Leistungseinstellung in der Berufsunfähigkeitsversicherung: OLG Saarbrücken, Urteil vom 8.2.2017 – 5 U 24/13
Die Klägerin bezog ab Ende 2008 aus zwei privaten Berufsunfähigkeitsversicherungen der Beklagten Leistungen, nachdem diese mit Schreiben vom 16.11.2009 eine Berufsunfähigkeit zu mindestens 50 % für den Zeitraum 1.12.2008 bis 31.5.2009 angenommen und rückwirkend Leistungen ausgelöst hatte. Eine darüber hinausgehende Anerkennung verweigerte die Beklagte mit dem Hinweis auf gesundheitliche Besserung ab Juni 2009.
Das OLG Saarbrücken hat nun entschieden, dass dieses Anerkenntnis weder wirksam befristet noch durch eine formgerechte Einstellungsmitteilung wieder aufgehoben wurde. Eine einmal angenommene Leistungspflicht kann der Versicherer zwar bei Wegfall der versicherten Berufsunfähigkeit nachprüfen und einstellen, muss den Versicherungsnehmer aber schriftlich und nachvollziehbar darüber unterrichten, inwiefern sich sein Gesundheitszustand gegenüber dem Leistungszeitraum verändert hat (§ 33 IV AVB EBO 902/107).
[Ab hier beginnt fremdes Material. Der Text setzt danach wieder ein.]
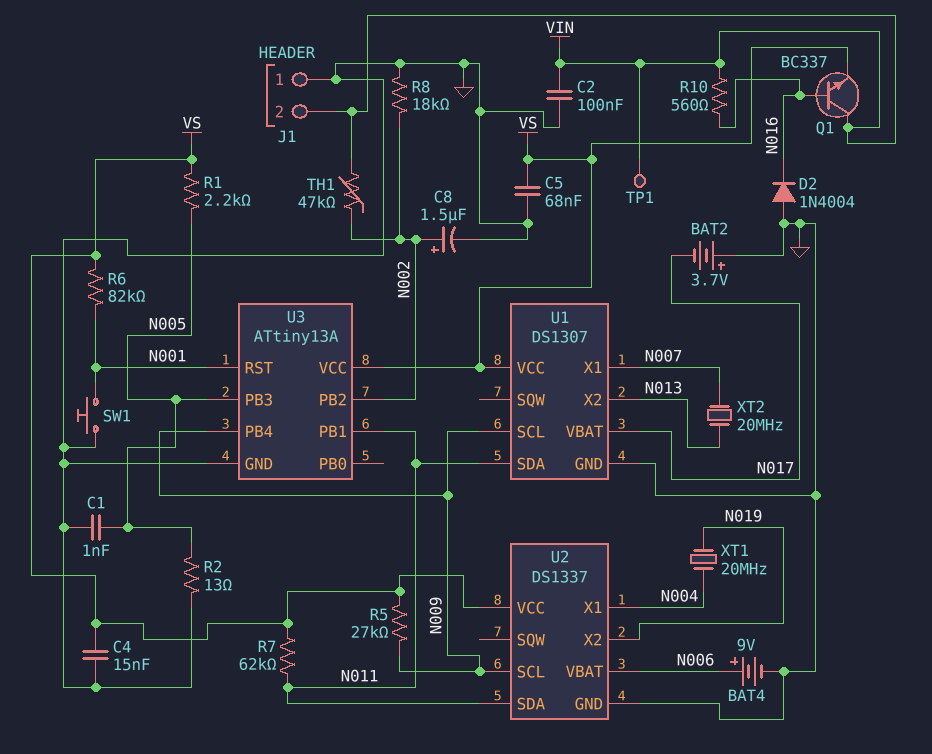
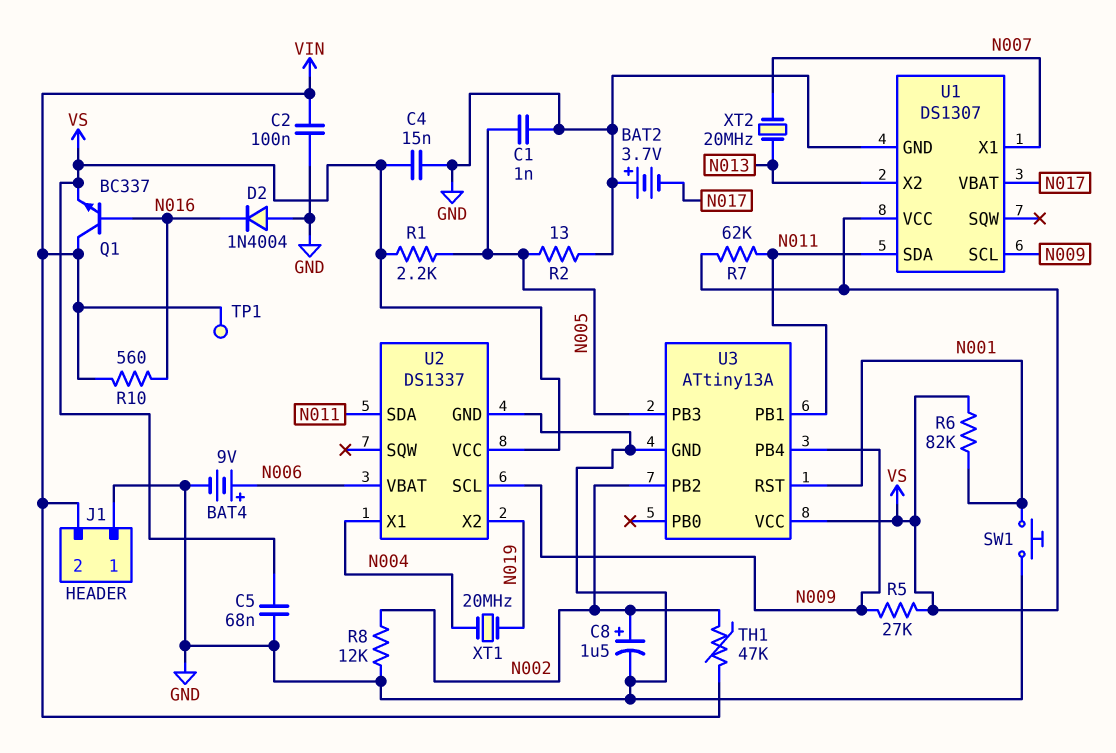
R8: 18k (GND, N002) -> 12k (GND, N002)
Dieses Erfordernis dient dem Schutz des Vertrauens des Versicherungsnehmers und seiner angemessenen Reaktionsmöglichkeiten.
Das erste Ablehnungsschreiben vom 16.11.2009 enthielt jedoch keine Vergleichsbetrachtung der Befundlage zu Beginn und am Ende des Anerkennungszeitraums, sondern behauptete lediglich eine Besserung, ohne den Nachweis der Wegfallvoraussetzungen zu erbringen. Auch die danach erlassene Einstellungsmitteilung vom 16.12.2009 war zwar formell korrekt, stützte sich aber auf ein Gutachten, in dem trotz gestiegener Allgemeinzustandsnoten eine weiterhin 50 %ige Einschränkung der Kundenkommunikation attestiert wurde – rechtlich korrekt verstanden ein Fortbestand der Berufsunfähigkeit.
Erst mit dem Schriftsatz der Beklagten vom 23.3.2016 wurde eine den AVB genügende Nachprüfungsentscheidung abgegeben, in der die Befundentwicklung von 2009 zu 2016 gegenübergestellt und der Wegfall der Berufsunfähigkeit hinreichend belegt wurde. Da diese Erklärung einen Monat nach Zugang wirksam wird, endete die Leistungspflicht der Beklagten erst zum 31.5.2016. Bis zu diesem Zeitpunkt schuldet sie weiter Rentenzahlungen; eine Leistungseinstellung bereits zum Mai 2009 war unwirksam.
Schließlich betont das Urteil, dass der Versicherer auf die kooperative und redliche Mitwirkung des Versicherten bei der Fortdauerprüfung angewiesen ist. Wo bewusstseinsnahe Aggravationen die objektive Erfassung des Gesundheitszustands unmöglich machen, kann sich der Versicherte nicht mehr darauf berufen, Berufsunfähigkeit habe von Anfang an bestanden, weil er andernfalls die Beweisführung des Versicherers unbillig abwehrt.